The Obama administration has decided that neither the federal insurance exchange nor the federal subsidies paid to insurance companies on behalf of low-income individuals qualify as “federal health care programs.” The significance of this categorization is that it results in the exchanges and exchange subsidies being exempt from a federal law banning rebates, kickbacks, bribes and some other financial arrangements in federal health care programs.
CMS Chief Information Officer Tony Trenkle announced his resignation on November 6, effective November 15.
AT THE WHITE HOUSE
A group of 15 Senate Democrats up for re-election in a year met with President Obama and other administration officials on November 6 about the ACA exchanges and the HealthCare.gov website. The group meeting at the White House included Sens. Mark Begich (D-Alaska), Cory Booker (D-N.J.), Chris Coons (D-Del.), Dick Durbin (D-Ill.), Al Franken (D-Minn.), Kay Hagan (D-N.C.), Mary Landreiu (D-La.), Jeff Merkley (D-Or.), Mark Pryor (D-Ark.), Jack Reed (D-R.I.), Jeanne Shaheen (D-N.H.), Brian Schatz (D-Hawaii), Mark Udall (D-Colo.), Tom Udall (D-N.M.), Mark Warner (D-Va.), and Michael Bennet (D-Colo.).
IN THE STATES
Terry McAuliffe was elected Governor of Virginia last week.
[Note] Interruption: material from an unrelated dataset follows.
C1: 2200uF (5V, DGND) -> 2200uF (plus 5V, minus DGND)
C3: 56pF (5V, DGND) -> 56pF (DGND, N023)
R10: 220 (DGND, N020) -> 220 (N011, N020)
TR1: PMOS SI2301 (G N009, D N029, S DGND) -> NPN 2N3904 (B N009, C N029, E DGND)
Among the potential implications of McAuliffe’s election is a renewed possibility of Medicaid expansion in the state. Notwithstanding McAuliffe’s support for Medicaid expansion, the state legislature must vote to expand Medicaid before any such legislation gets to the Governor’s desk. Last year, the Virginia legislature gave control of Medicaid reform and expansion to a legislative commission made up of 10 members and controlled by Republicans. The commission has said it is open to expansion if coupled with other major reforms. In his concession speech, gubernatorial candidate Ken Cuccinelli attributed the closeness of the race to the country’s dislike of the Affordable Care Act and the faulty rollout of the exchanges.
Gov. Chris Christie was reelected as Governor in New Jersey. Gov. Christie had already signed off on his state's expansion of Medicaid.
IN THIRD PARTIES
New analysis by the Kaiser Family Foundation shows nearly six in 10 people eligible for the insurance exchanges next year will qualify for subsidies to help buy coverage.
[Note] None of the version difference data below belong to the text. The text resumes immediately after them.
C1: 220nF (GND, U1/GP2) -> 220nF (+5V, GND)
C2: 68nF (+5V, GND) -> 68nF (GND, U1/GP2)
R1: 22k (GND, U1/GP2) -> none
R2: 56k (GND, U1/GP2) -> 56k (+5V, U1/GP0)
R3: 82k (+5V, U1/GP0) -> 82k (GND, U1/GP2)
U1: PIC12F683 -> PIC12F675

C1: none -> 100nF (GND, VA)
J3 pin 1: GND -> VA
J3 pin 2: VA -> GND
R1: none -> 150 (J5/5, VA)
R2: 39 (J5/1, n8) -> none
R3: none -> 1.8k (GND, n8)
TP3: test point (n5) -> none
Under pressure from the state of California, Blue Shield of California agreed to hold off on canceling plans for 115,000 subscribers until March 31, which marks the end of the ACA’s open enrollment period
On November 12, former President Bill Clinton said that President Obama should make changes to the ACA to allow people to keep their existing health insurance plans.
Over the past few weeks, insurers have reported that enrollees in the ACA exchanges are older than expected. To function as intended, the exchange will need a significant proportion of young enrollees as well. Some are very concerned, and others are certain that the young beneficiaries will sign up close to the deadline.
On November 5, The American Academy of Actuaries warned Congress that delaying the ACA’s individual mandate would hike premium rates. The academy has been circulating a letter around Congress warning about the potential danger of a delay in the individual mandate.
IN THE WHITE HOUSE
On November 7, President Obama offered an apology to those losing their health insurance plans and said in an interview, “I am sorry that they are finding themselves in this situation based on assurances they got from me.” Sen. Ron Johnson (R-Wis.) pushed back saying that the president’s apology was not genuine.